If the bulk of all jobs lie in the so-called SME sector (small and medium-sized enterprises), why then would most small business people feel so isolated and unsupported by public policy?
With respect to surviving in a small business, there is a vast experiential disparity between the worldview shared by those who have been “where the tire meets the road” and those who have not. How many well-paid civil servants can relate to what it actually feels like to risk losing your house to cover the business payroll or to face bankruptcy waiting for permission to put up the sign on your new store?
Of course, large businesses are vitally important to our economy. With their bench strength, depth of expertise and access to capital markets, they can move mountains. But they seldom create much from scratch. Just as the large cable monopolies got rich stepping in and scooping up discounted businesses from the exhausted entrepreneurs who wired our communities in the first place, it’s often easier to leave the bleeding edge to those crazy souls full of naive dreams and ambitions.
Think of micro businesses as baby turtles hatching high up on the beach. Their mission is to dodge the manifold hazards and predators on their way to the relative safety of the sea. If they do, chances are they will survive, grow and prosper. Do our public policies and their implementation smooth that critical path or impede it?
SMEs are the lifeblood of neighbourhoods, and as Mississauga strives to get more residents working and playing where they live, our best ally may be those employment creators that can take root in every corner of the community, not just in industrial parks. Distributed employment is a key ingredient to sustainability. Nurturing growth requires more than good intentions. It will take a complete and unqualified commitment to reduce or eliminate barriers to help ensure viability and success for small businesses.

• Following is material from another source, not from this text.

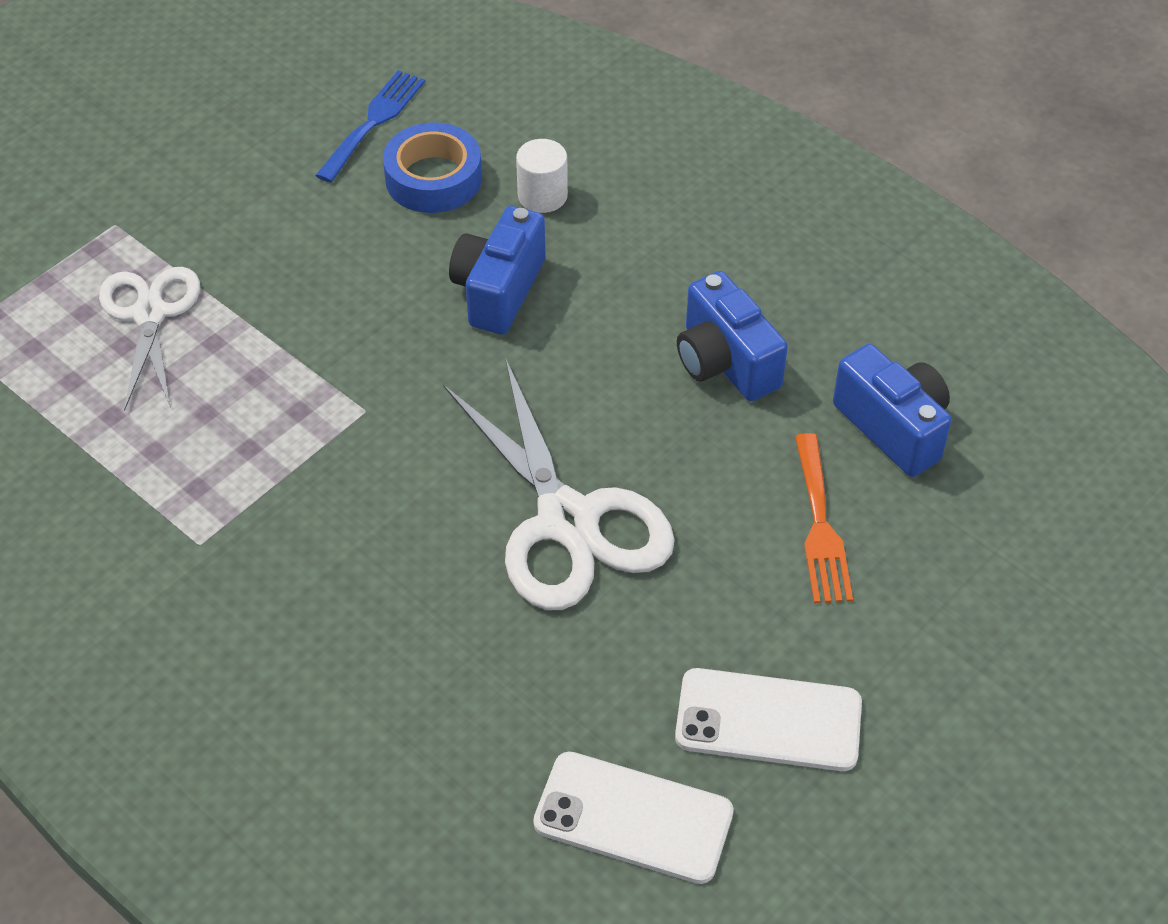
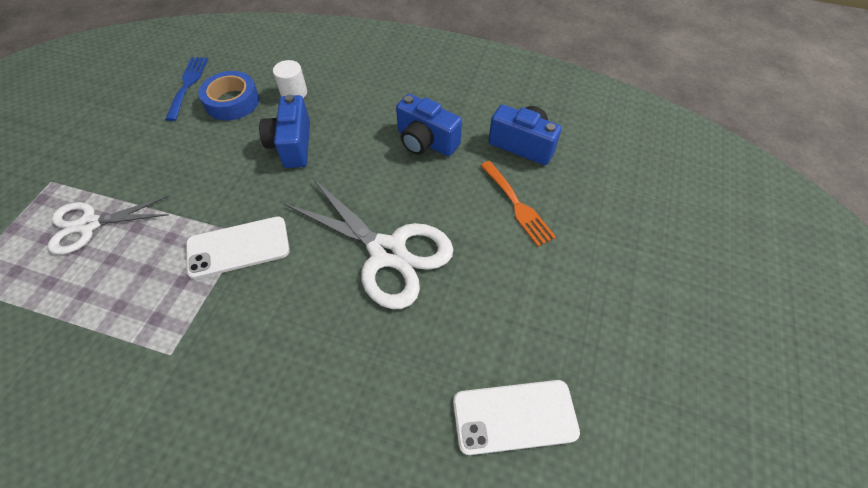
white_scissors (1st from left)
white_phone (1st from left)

City leadership could start by taking a virtual chainsaw to many of the outdated, ill-conceived or failed policies that drain limited resources and strangle small business growth. Rules like our cumbersome sign bylaws, and cash grabs like PIL (payment in lieu of parking charges) have to go. Small businesses are vitally sensitive to cash flow. Why then would we allow the undue complexity and endless foot-dragging so typical in our linear development process? The need for extremely deep pockets and endless patience makes many great ideas untenable for the little guy and not profitable enough for the behemoths. This reality is driving small developers and their energy, innovation and jobs elsewhere.
If society has the commitment to small business, then perhaps what we need more of is advocacy. There are resources out there from every level of government. Would it make sense for the City to create a small business ombudsman to help connect young enterprises with resources and to identify and advocate for needed policy and process tweaks?
Small counts. How can we help get more of those fledgling turtles safely down to the sea?